In "The Terrorist Watch" by award-winning Washington journalist Ronald Kessler, published Tuesday, Piro describes how he was sent to lead the interrogation of Saddam following his capture by U.S. troops in December 2003.
Piro was then the 36-year-old head of the counterterrorism response section at the Federal Bureau of Intelligence. He was a fluent Arabic speaker born in Beirut whose family had emigrated to the United States when he was 12.
The agent's account describes Saddam as having a mania for hygiene, and won his trust by supplying him with copious amounts of baby wipes, to clean his hands and food such as apples.
While praying five times a day in captivity, Saddam also liked fine wine, Johnny Walker Blue Label scotch and Cuban cigars. He also had an eye for the ladies.
"When an American nurse came to draw his blood, Saddam asked Piro to tell her in English that she was cute," Kessler writes, adding that Piro refused.
The agent rebutted the belief that Saddam frequently employed body doubles for public appearances. "He told me no one could play him," Piro said with a laugh.
The FBI man spent five to seven hours with Saddam each day over seven months of interviews lasting until July 2004.
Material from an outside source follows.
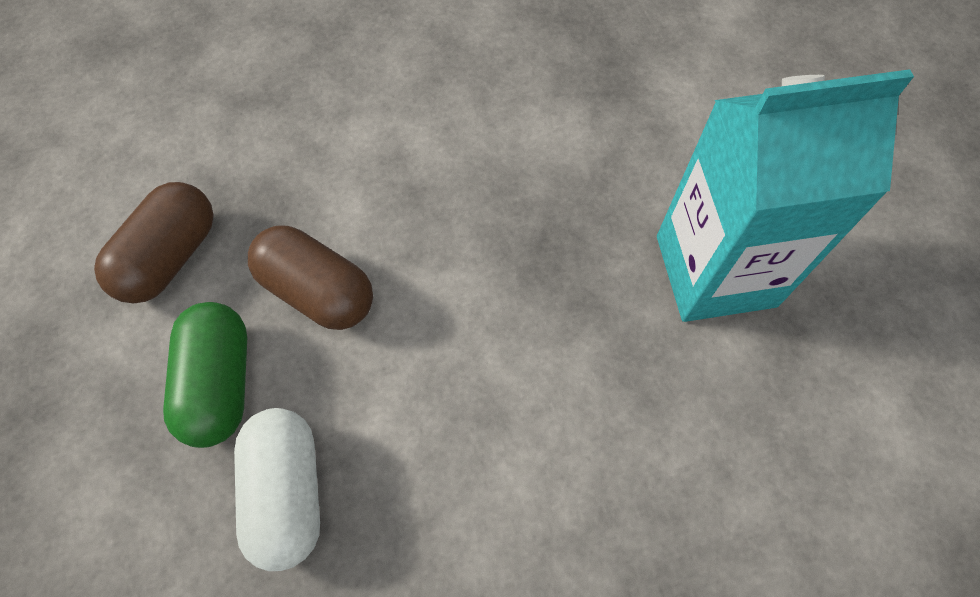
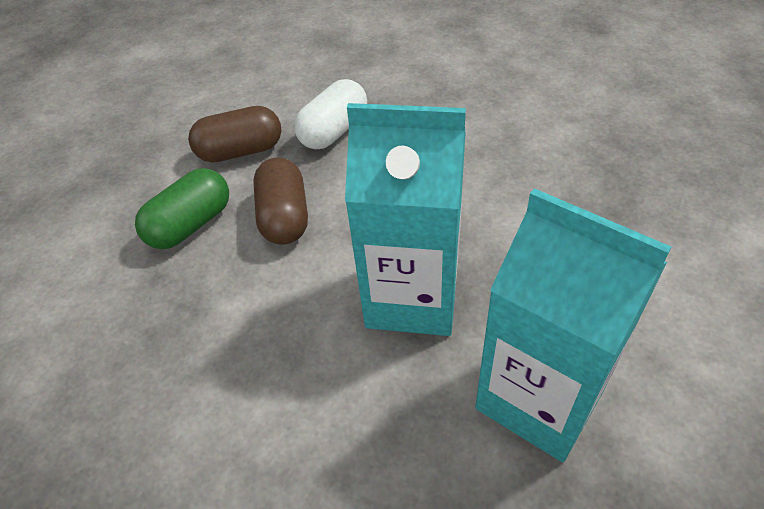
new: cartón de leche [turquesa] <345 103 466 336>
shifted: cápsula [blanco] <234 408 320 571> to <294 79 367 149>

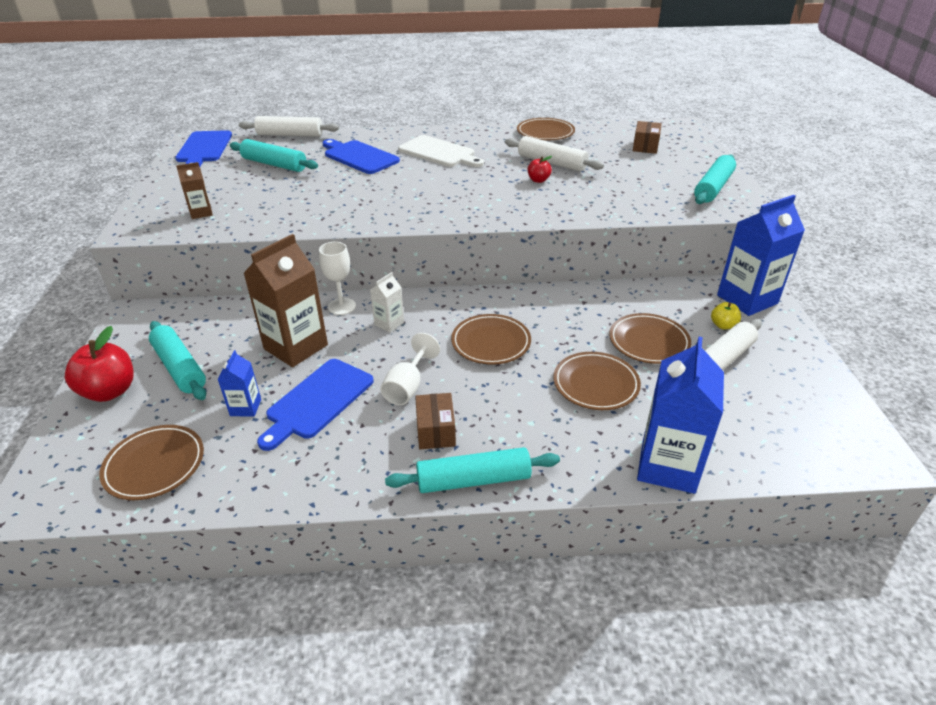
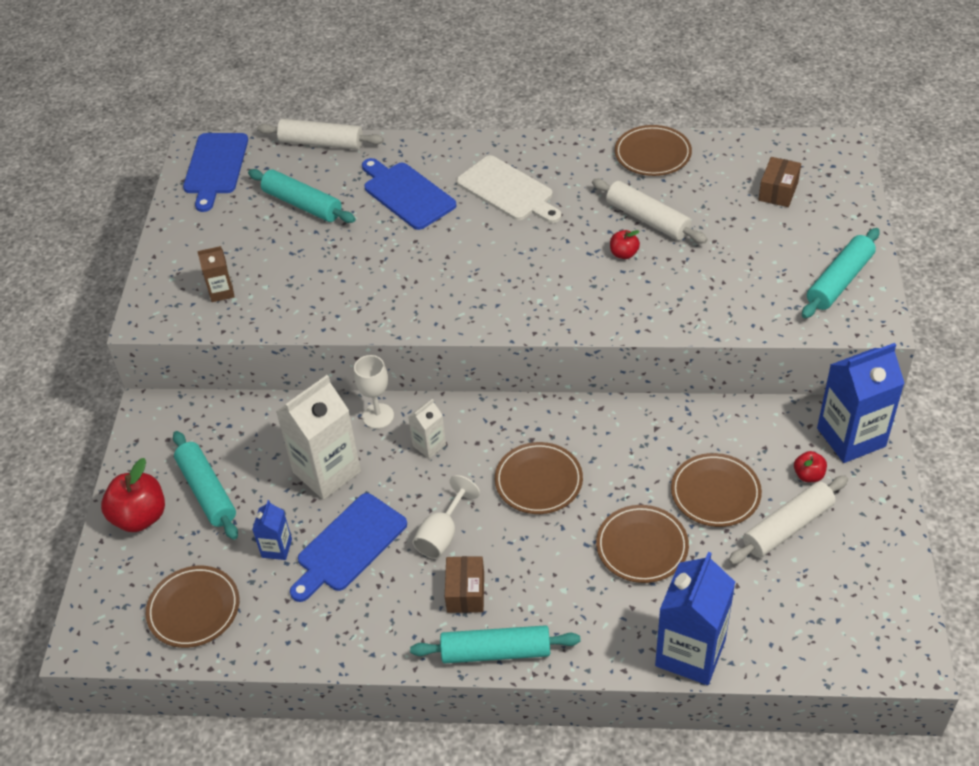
repainted: cartón de leche [marrón] <243 234 328 367> to cartón de leche [blanco] <276 375 361 500>; manzana [amarillo] <711 302 741 329> to manzana [rojo] <794 451 827 482>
Saddam confirmed that he only "pretended" to have retained weapons of mass destruction, to keep arch-rival Iran on the back foot, and believed that he could resume a nuclear program once U.N. sanctions were eventually lifted.
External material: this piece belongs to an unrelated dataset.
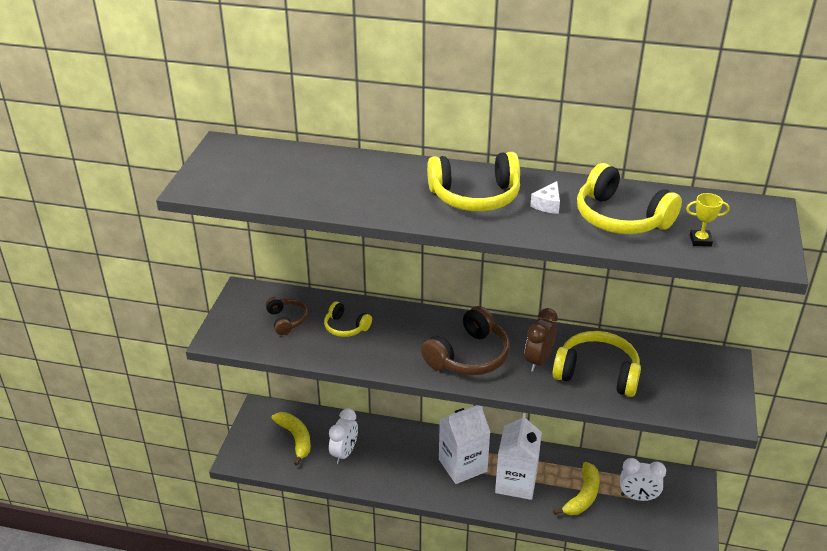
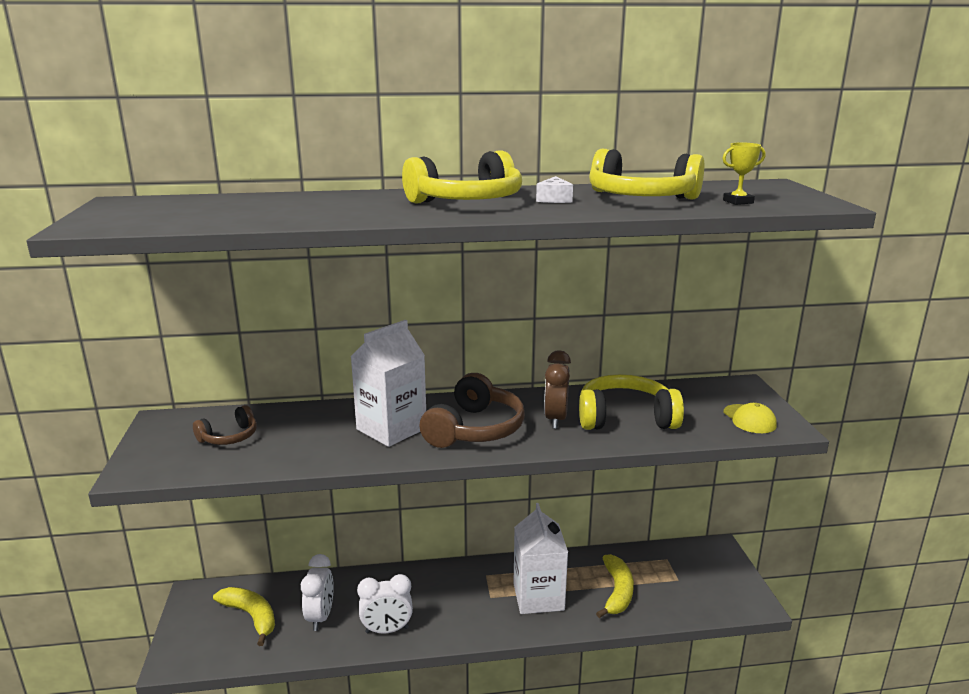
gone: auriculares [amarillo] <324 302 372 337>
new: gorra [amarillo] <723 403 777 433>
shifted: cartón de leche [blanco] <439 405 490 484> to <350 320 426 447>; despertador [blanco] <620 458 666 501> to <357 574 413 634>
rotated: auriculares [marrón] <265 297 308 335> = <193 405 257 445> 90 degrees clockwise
Outside of the formal interview room, Piro said he and Saddam talked about history, politics, art and sports. Using a notebook given to him by his FBI interrogator, the ruthless fallen dictator began to write love poems.
Piro asked Saddam about his savage campaign against the Kurds in the late 1980s, which is estimated to have left 182,000 people dead including 5,000 civilians gassed to death in the northern town of Halabja in 1988.
"Saddam said it was a decision he made, but he didn't want to engage in that conversation," Piro told Kessler.
On his own family, Saddam said he distrusted his son Qusay as a potential challenger to his rule. Qusay and his sadistic elder brother Uday were killed in a shootout with U.S. troops in Mosul in July 2003.
While hating both the U.S. presidents who had gone to war against him -- George Bush and his son George W. Bush -- Saddam liked Americans, even expressing admiration of presidents Ronald Reagan and Bill Clinton.
He confessed to making a "tactical error" in his dealings with both the presidents Bush -- underestimating the U.S. military in the first Gulf War, and disbelieving that the younger Bush was serious about invading Iraq.
When the interviews were finally complete, Piro said Saddam turned emotional.
"We sat outside, smoked a couple of Cuban cigars, had some coffee, and chatted," the FBI agent recounted. "When we were saying bye, he started to tear up."
Saddam had a pistol but refused the chance to shoot himself when he was captured by U.S. soldiers in a fox-hole near Tikrit, even though he believed he would ultimately face the death penalty.
"Execution would serve his purpose, which was preserving his legacy and his place in history," Piro recalled.
Saddam was unrepentant to the last before he was hanged at the end of 2006.
"However, he was charming, he was charismatic, he was polite, he had a great sense of humor. And yeah, he was likeable," Piro said.